You fall and scrape your knee. After cleaning the wound, you plaster a bandage over it and presto! In two to three days, your injury is nothing but a memory.
But what really just happened – how did your wound actually heal?
Using a student-designed software program called MEDUSA, a special type of microscope and a tool called fluorescent tagging, a group of researchers from the University of Toronto's Institute of Biomaterials & Biomedical Engineering (IBBME) has been studying just that.
And they think they've uncovered how some of the fastest wound healers around – the embryos of fruit flies – get the job done, with the hope of translating some of these findings into medical therapies.
In a typical embryonic wound, a cable-like, cellular structure slowly draws in on itself, eventually closing off the wound in much the same way that a string bag closes. Second-year PhD candidate Teresa Zulueta-Coarasa, the first author in a study published in the journal Development, examined this behaviour in "normal' and "mutant" fruit fly embryos. The goal: to measure how quickly wounds heal over time and what mechanisms lie behind healing.
It's an incredibly laborious process. To determine the rate of healing in a single embryo, researchers measure the wound area on each and every frame of a film captured by confocal microscopy. Typically, this involves drawing a polygon shape on the borders of the wound onto hundreds of film images.

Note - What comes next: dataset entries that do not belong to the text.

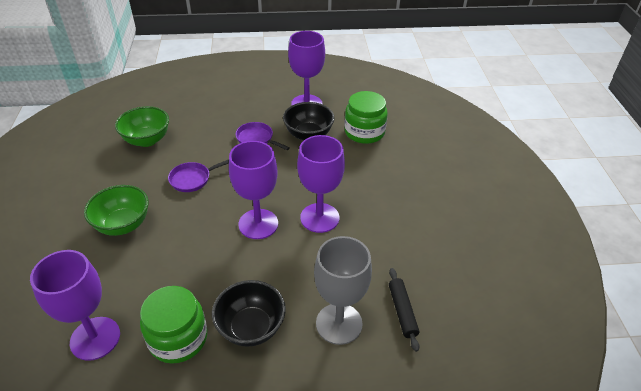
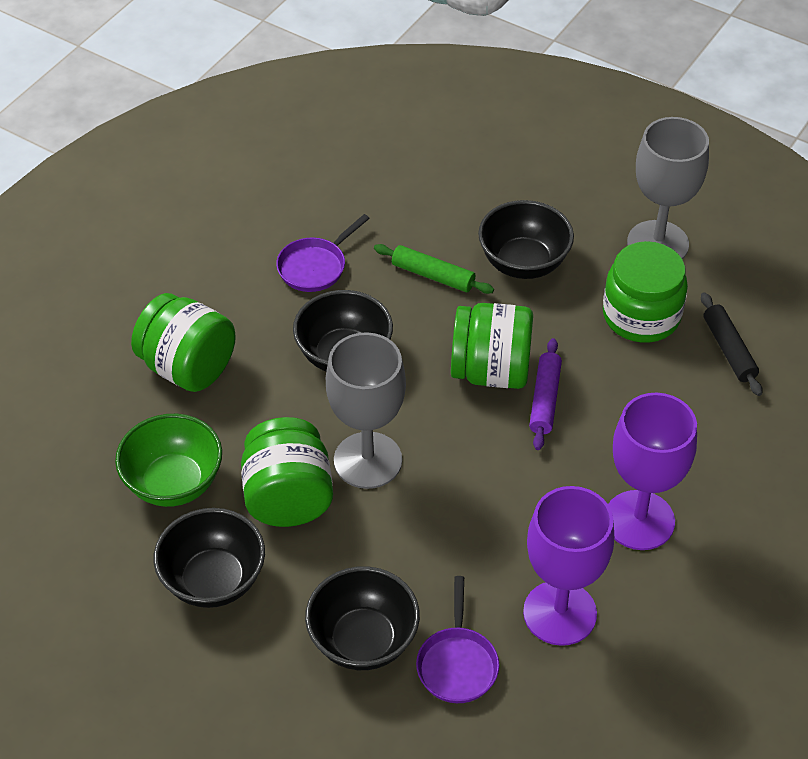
black bowl: 2 -> 4
green bowl: 2 -> 1
green jar: 2 -> 4
green rolling pin: 0 -> 1
grey goblet: 1 -> 2
purple goblet: 4 -> 2
purple rolling pin: 0 -> 1

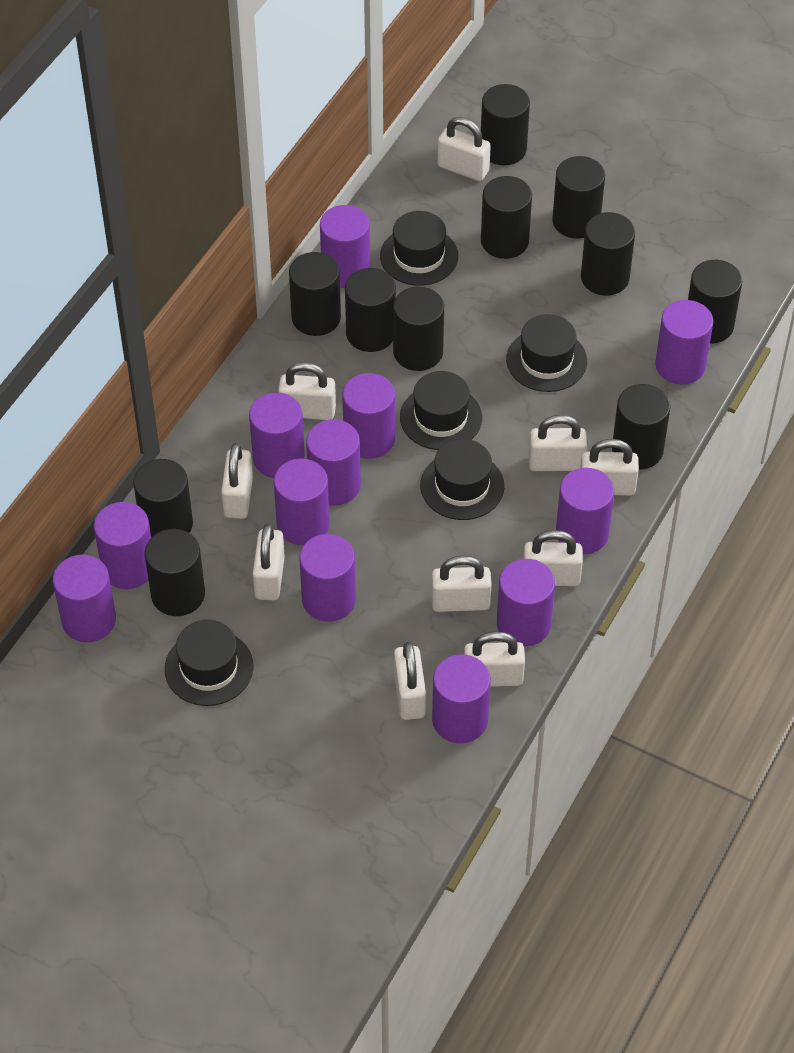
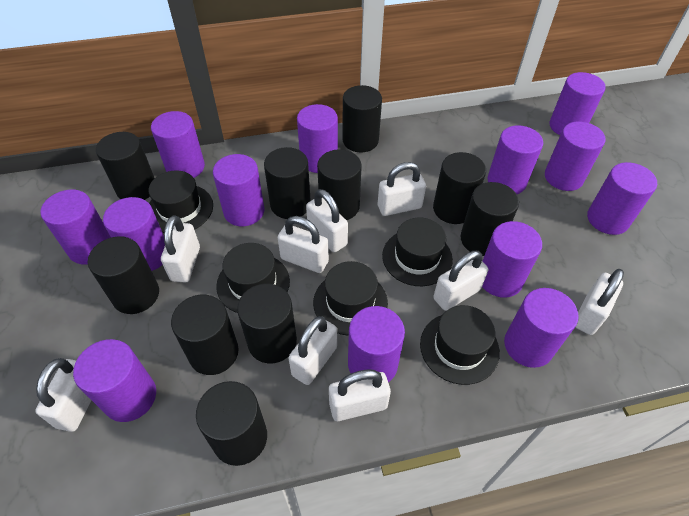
black cylinder: 11 -> 10
purple cylinder: 12 -> 13
white padlock: 10 -> 9

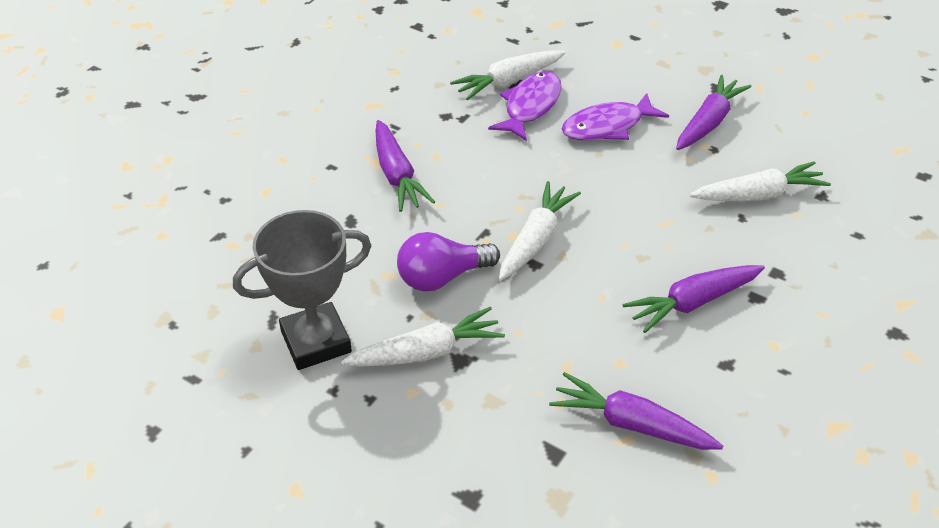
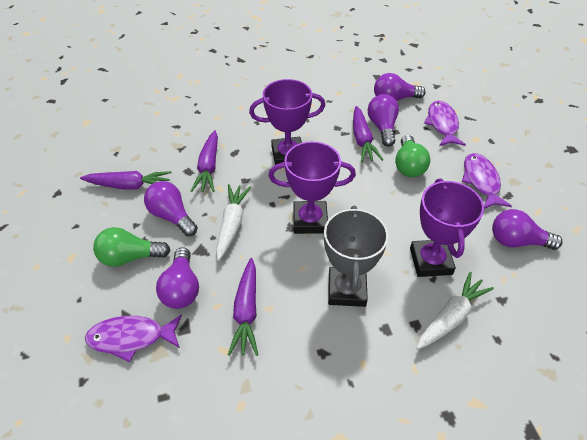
green light bulb: 0 -> 2
purple fish: 2 -> 3
purple light bulb: 1 -> 5
purple trophy: 0 -> 3
white carrot: 4 -> 2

To speed the process of discovery, Zulueta-Coarasa developed the MEDUSA software program. The program employs algorithms to automatically find the borders of the wound in a single time frame of film. The resulting contour is then transferred onto the adjacent time frames and fitted to the individual images, making the analysis process for these large amounts of data far more efficient.
To sleuth out the mechanisms behind healing, the team employed fluorescently-tagged proteins. Molecules that tended to gather around the wound edges increased in intensity, allowing the researchers to identify specific molecules involved in the healing process. (See MEDUSA image at right.)
"We found that for certain proteins, the intensity of the molecule in the wound margin increased rapidly, [suggesting that] those molecules are important to the wound healing process," said Zulueta-Coarasa.
The findings may one day play an important role for those suffering from diabetes or other circulation-related illnesses.
"Patients with chronic wounds heal really slowly or not at all," explained Zulueta-Coarasa, "but if we could understand why wounds heal so fast in these [fly] embryos we could develop a strategy to heal them."
But what surprised the researchers is that the study may have uncovered a parallel between wound healing and the metastasis of certain cancers.
One of the proteins the researchers saw double in intensity around the wound is called Abelson kinase, or Abl. According to Zulueta-Coarasa, "We have been able to discover that, in mutant embryos without that molecule, wounds still heal – but at a much slower rate."
Abl, though, is a molecule more commonly associated with metastatic cancers.
"From a biomedical perspective," explained IBBME Assistant Professor Rodrigo Fernandez-Gonzalez, corresponding author on the paper, "the identification of a role for the protein Abl in coordinated cell migration [during wound healing] generates new hypotheses about its role in metastasis."
"Abl activation is associated with invasive breast cancer, in which small groups of cells can coordinate their migratory behaviours to spread disease," he added.
Though intriguing, the connection between the molecule's role in speeding up the healing process and spreading cancer remains a mystery. "The actual mechanisms by which Abl promotes metastasis are unclear," said Fernandez-Gonzalez.